車内の誰かを襲って持ち物を奪うという観点で、だ。


 総武線の新宿-市ヶ谷間には、両側が木々に覆われ、まわりから電車が視認しにくくなる箇所が一カ所だけ存在する。


「襲ってくるなら、外濠公園だからな」


 電車はゆっくりとスタートした。


「サイモンさん達って、もしかして今日もついてきてるんでしょうか?」

「DADの関係者が何処かにいてもおかしくはないが……サイモン達は受け取り側の護衛に行ってるんじゃないか?」


 まあ、不確かなものをアテにするのはよろしくない。


 電車が首都高4号新宿線と併走し始めた頃、車内アナウンスが千駄ヶ谷へ到着することを告げた。


『次は~千駄ヶ谷~、千駄ヶ谷~』


「三好、降りる準備」

「え?」


 車内アナウンスのコールが終わり、電車の速度が少しずつ遅くなっていく。


「いいか、階段を下りて、ダッシュで改札を抜けたら、右へ曲がれ。そしたら、すぐにエクセルシオールカフェがあるから、その先を右に曲がって、ガードをくぐるんだ」

「だ、ダッシュですか? 自慢じゃないですが、体力にはあまり自信が……」

「まさかヘルハウンドにまたがるわけにはいかないだろ?」

「そりゃまあ、そうなんですけど」


 停車してドアが開いた瞬間、俺達は飛び出して、目の前にある下り階段を駆け下りた。

 PASMOをかざして、改札を駆け抜けた瞬間、三好が音を上げた。


「せ、先輩! もうムリ!」


 それを聞いた俺は、ステータスに任せて、三好をひょいと荷物のように小脇に抱えると、エクセルシオールカフェの前を駆け抜けた。

 何でもかんでも写真に撮る輩が、硝子の向こうから撮影してなきゃいいんだけどな。へたしなくても誘拐の現行犯に見えないだろう。

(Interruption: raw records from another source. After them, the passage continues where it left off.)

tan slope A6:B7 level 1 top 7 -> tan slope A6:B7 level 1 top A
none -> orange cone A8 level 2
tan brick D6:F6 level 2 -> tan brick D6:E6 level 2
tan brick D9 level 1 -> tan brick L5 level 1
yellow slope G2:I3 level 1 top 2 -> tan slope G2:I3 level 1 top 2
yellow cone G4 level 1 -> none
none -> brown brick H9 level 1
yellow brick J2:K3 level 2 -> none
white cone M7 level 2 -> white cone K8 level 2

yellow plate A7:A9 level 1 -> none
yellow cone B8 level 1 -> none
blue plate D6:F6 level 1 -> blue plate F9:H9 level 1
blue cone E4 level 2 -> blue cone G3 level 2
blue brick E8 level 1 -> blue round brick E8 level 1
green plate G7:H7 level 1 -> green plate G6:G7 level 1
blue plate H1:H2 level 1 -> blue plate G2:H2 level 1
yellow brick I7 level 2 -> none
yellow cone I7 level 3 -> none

「ひ、ヒド! ここはお姫様だっこじゃないんですか!?」

「やかましい、舌を噛むから、黙ってろ!」

「んぐぐっ」


 すぐに右折すると、中央緩行線の八幡前ガードだ。

幸いガード下に人気ひとけはない。ここなら撮影される恐れもなさそうだ。


 人混みの中での生命探知スキルはマーキングでもしていない限り意味はない。このスキルは種の区別は出来ても、敵と味方を区別しないからだ。だから、このスキルが仕事をする場所に向かおうと最初から考えていた。

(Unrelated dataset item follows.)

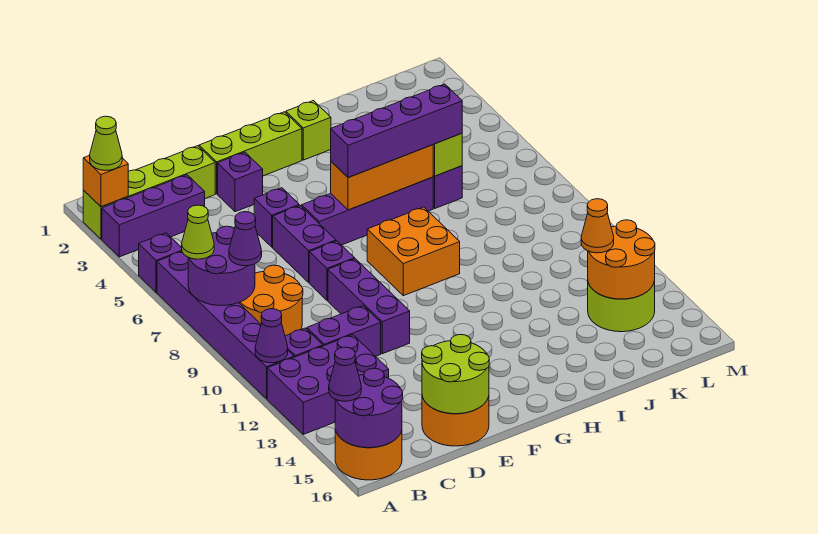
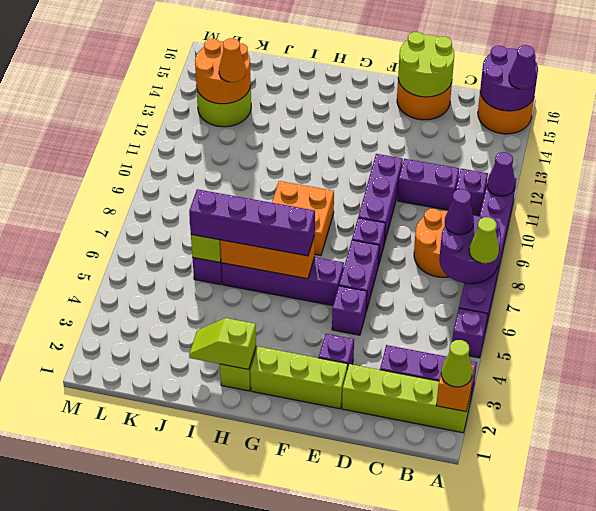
purple brick A12:C13 level 1 -> none
none -> lime slope H2:I2 level 2 top H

 中央緩行線の八幡前ガードの出口の右側は、新宿御苑だ。

ただし、その場所は、3~4メートルは高さがある石垣の上に、2メートル近い鉄柵が張り巡らされている。


 俺は三好を抱えたまま、石垣を駆け上がった。


 ここの石垣は、しばらく行くと整然と積み上げられたものになるが、ガードを出てすぐのところは、自然石風の凸凹が顕著なのだ。苔で滑りさえしなければ、今のステータスで駆け上がるくらい、わけはない。

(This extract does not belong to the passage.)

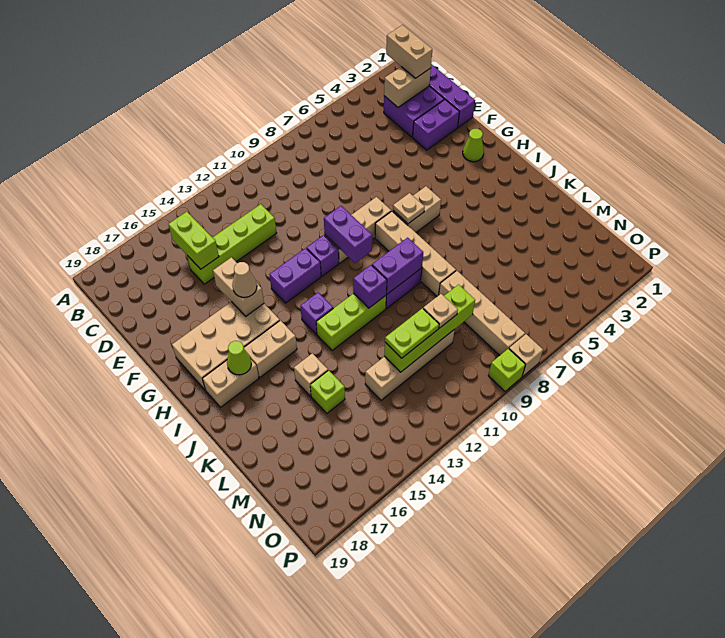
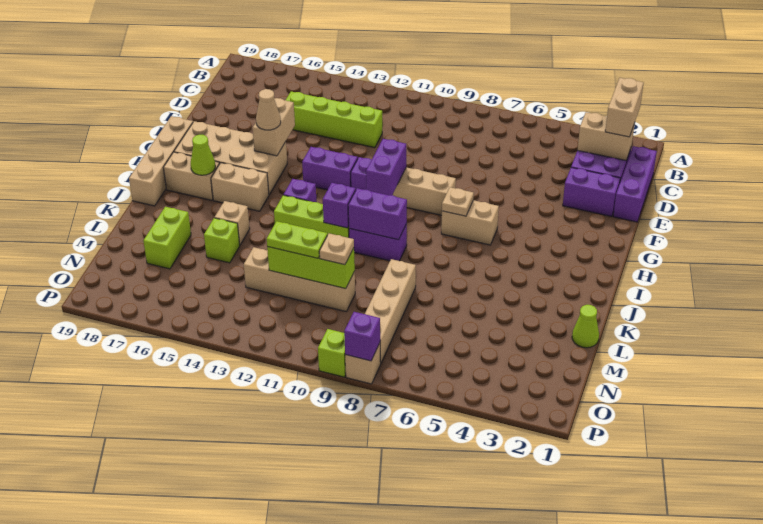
lime brick C15:D15 level 2 -> lime brick L17:M17 level 1
lime cone G2 level 1 -> lime cone L1 level 1
tan brick H8:K8 level 1 -> tan brick G19:J19 level 1
lime brick M9:M12 level 2 -> lime brick M10:M12 level 2
none -> purple brick P8 level 2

 そしてそのまま、高さ制限バーと呼ばれる黄色に黒の縞々が書かれた鉄骨へ足をかけると、一気に2メートル近い鉄柵を跳び越して御苑の森の中に飛び込んだ。


「せ、先輩、どっかのアクションスターですか?!」

「ステータス様々ってやつだな。いくら訓練された軍人でも、おいそれとはついて来れないはずだ」


 千駄ヶ谷駅は、新宿御苑に隣接しているが、現在そちら側へ出る手段はない。

つまり、追いかけてこようとした場合、改札を出た後、俺達が来た反対方向へ走るか、俺達を追いかけて、このずっと先の坂の上で2メートルの鉄柵を跳び越えるか、そうでなければ、さらに先の千駄ヶ谷門から正規に入るしかないはずだ。


 千駄ヶ谷門は遠すぎる。通常は2番目の選択肢しかないだろうが、飛び越えた場所は御苑内の桜園地の端の森だ。観光客が入れるような場所ではない。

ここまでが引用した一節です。